His viewpoint about how a relationship is supposed to be structured is beyond broken. So let me get this straight. He was so afraid of confrontation that for years he never told you that he felt your needs were always put ahead of his, 95 you 5 him as he put it. Because he never told you how he felt, he just began to get resentful, and eventually had an affair. You decided, out of compassion and love to give him another chance, something that very few people actually get in this life when it comes to infidelity. Instead of seeing the virtue of the gift you bestowed upon him, he feels entitled now. He now wants your relationship to be 95 him and 5 you. Has the thought that a healthy relationship is 50/50 ever occurred to him? 

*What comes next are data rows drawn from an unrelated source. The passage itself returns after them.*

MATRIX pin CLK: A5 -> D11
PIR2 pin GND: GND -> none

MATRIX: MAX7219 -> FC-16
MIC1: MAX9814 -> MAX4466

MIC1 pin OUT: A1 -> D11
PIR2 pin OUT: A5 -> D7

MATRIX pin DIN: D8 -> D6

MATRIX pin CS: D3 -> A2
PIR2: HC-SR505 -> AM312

A computer cant tell him he is wrong? Really? Maybe you wouldnt have to tell him he was wrong, if he stopped being wrong all the time. It is very simple, he gets his ass back into IC, as in NOW, not three weeks from now, but tomorrow, or at least by the end of the week. If he has time to squander on the computer looking at "profiles" and "not jerking off" to them, he has time to go to a session.

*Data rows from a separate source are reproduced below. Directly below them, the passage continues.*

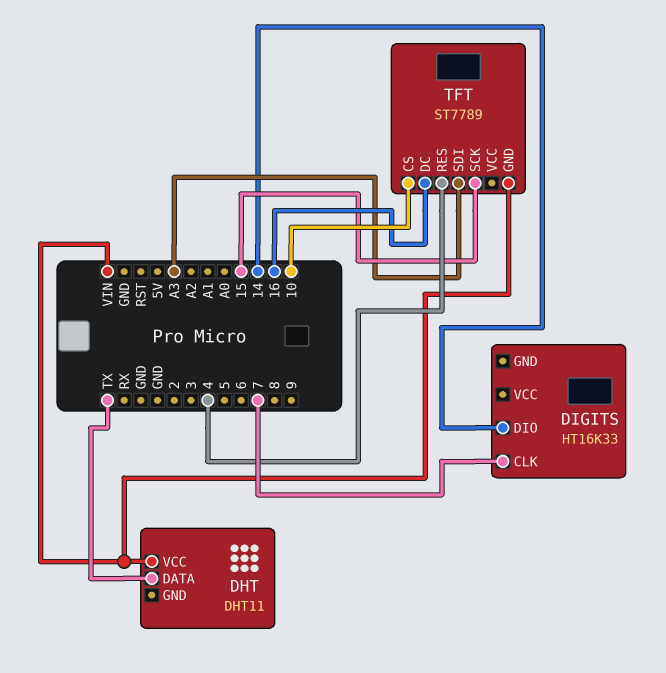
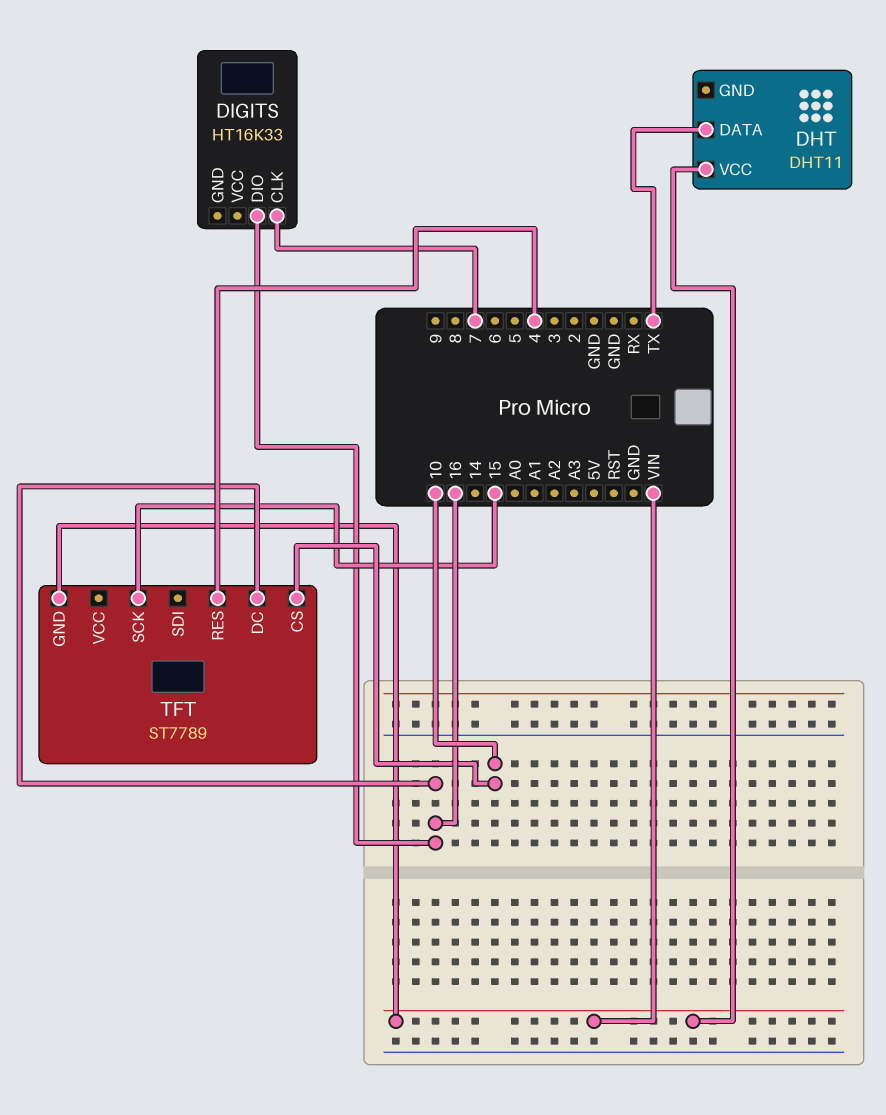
DIGITS pin DIO: 14 -> 16
TFT pin SDI: A3 -> none

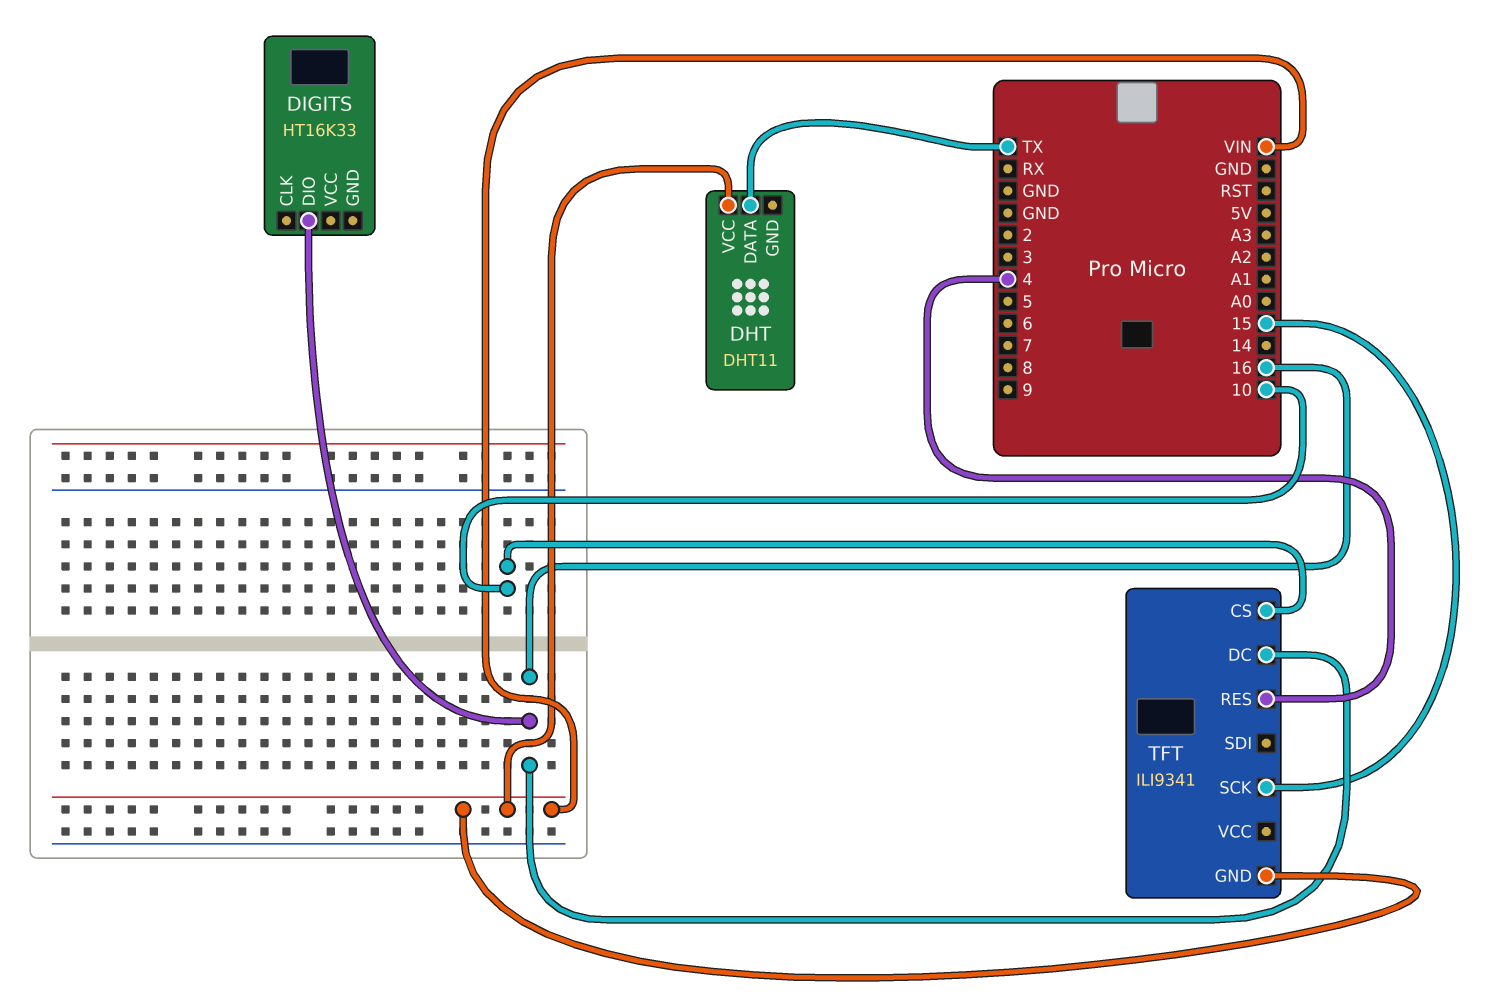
DIGITS pin CLK: 7 -> none
TFT: ST7789 -> ILI9341

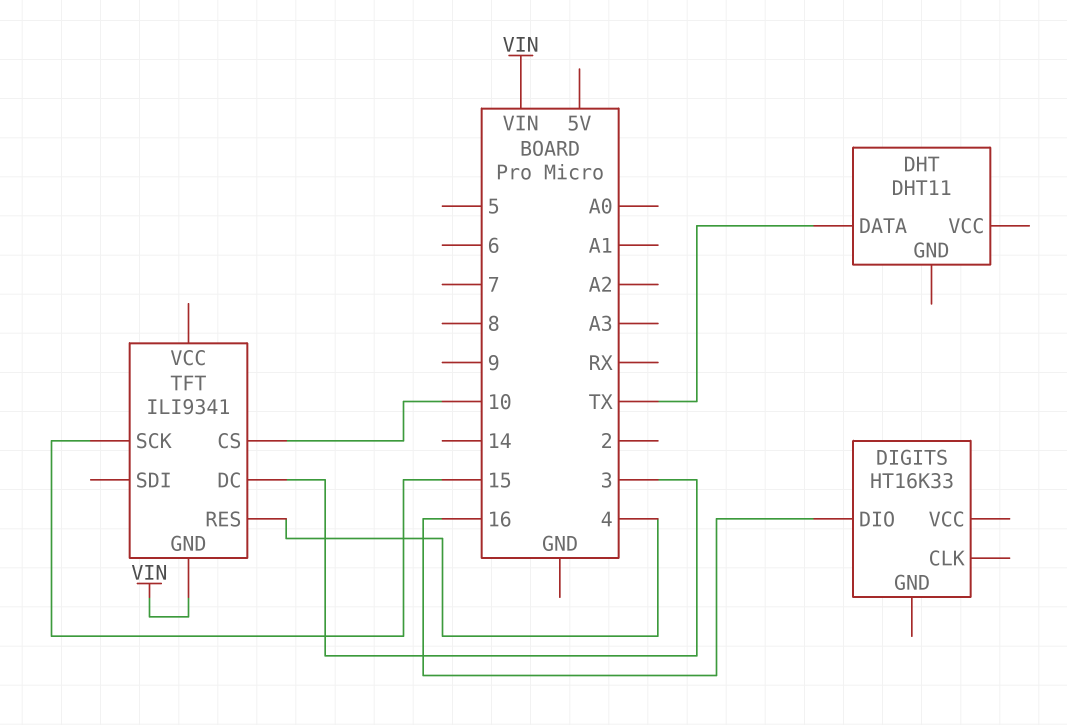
DHT pin VCC: VIN -> none
TFT pin DC: 16 -> 3

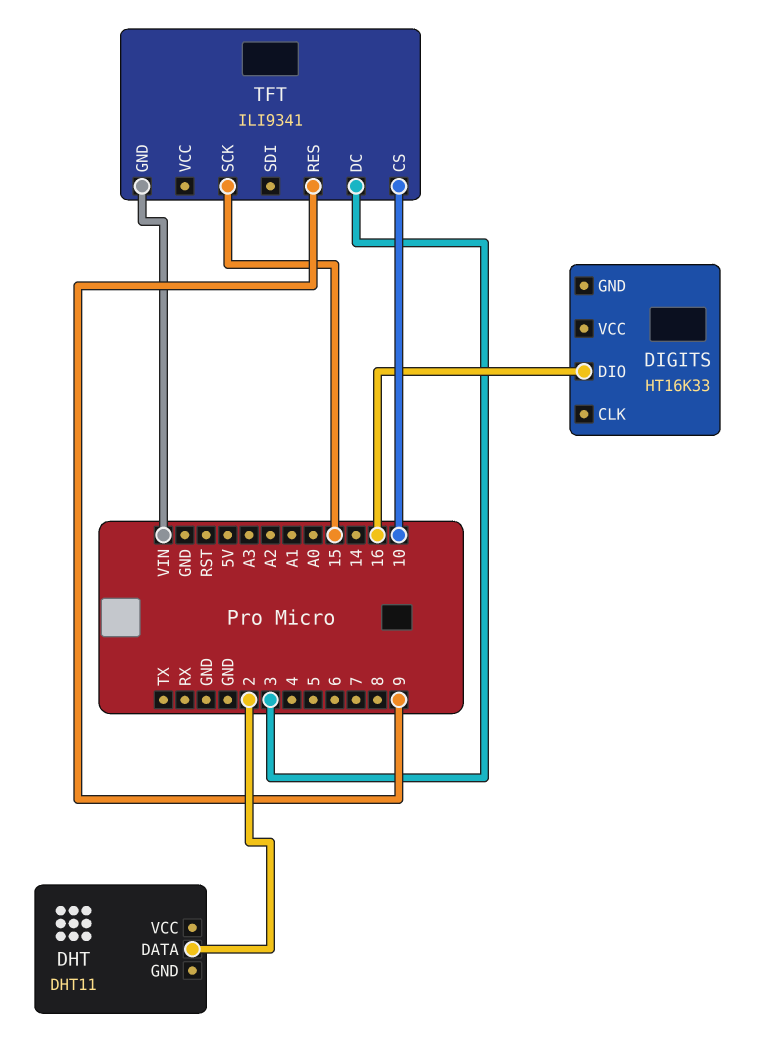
DHT pin DATA: TX -> 2
TFT pin RES: 4 -> 9

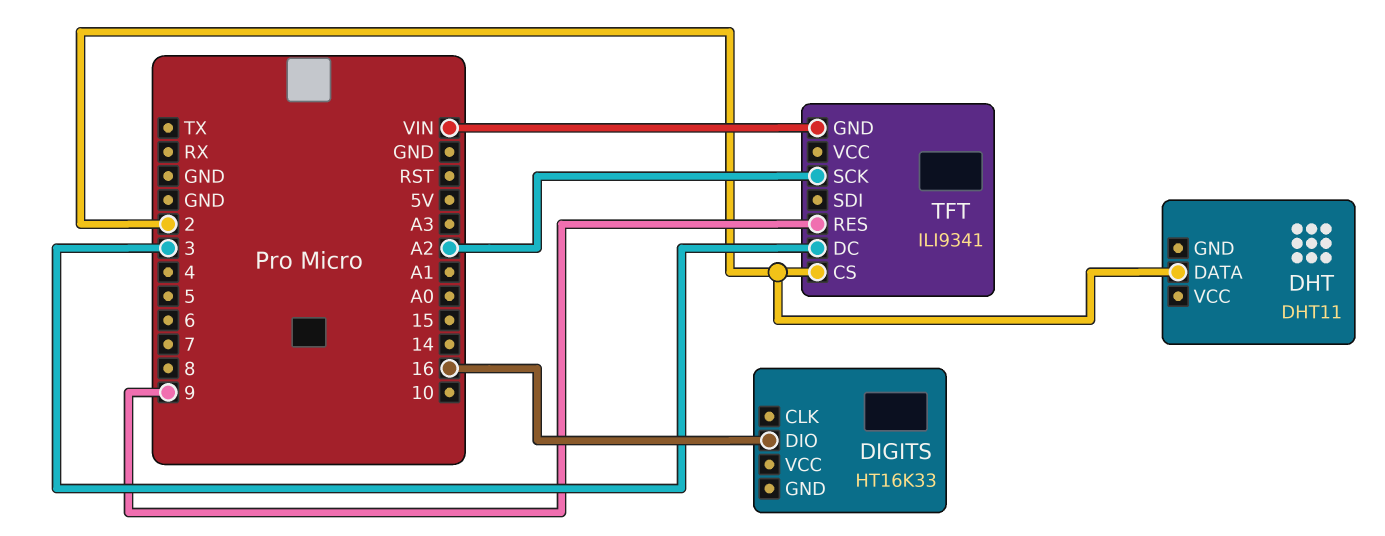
TFT pin CS: 10 -> 2
TFT pin SCK: 15 -> A2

We are social creatures, we require companionship, and we seek primary companionship from our mates. It is a very fulfilling part of a relationship, and one that is currently being withheld from you for childish reasons.

Look, I'm sorry you are in this mess, I know you love him, but he is no where near out of the fog yet. He still thinks he is entitled to "reclaim" his life, without addressing the damage he did by cheating on you. You are not a mind reader. You werent a mind reader then, and you arent going to be one now. If he cant communicate like an adult, what is the point of trying to talk to him at all?

I know you think the 180 is contrived, but the general point of it is very simple. Start _really_ figuring out what makes you happy. Do new things, meet new people, have fun. If he wants to join you, fine. If he continues to "look at profiles" and sulk like a 5 year old, let him. You will find another man who will love you like an adult, without all the drama and baggage that this relationship still has to resolve. 

I nearly flipped out when i read the line you posted, the one where he says he "still thinks about moving on," and "maybe you would be better off as friends." Holy crap, what an entitled a-hole.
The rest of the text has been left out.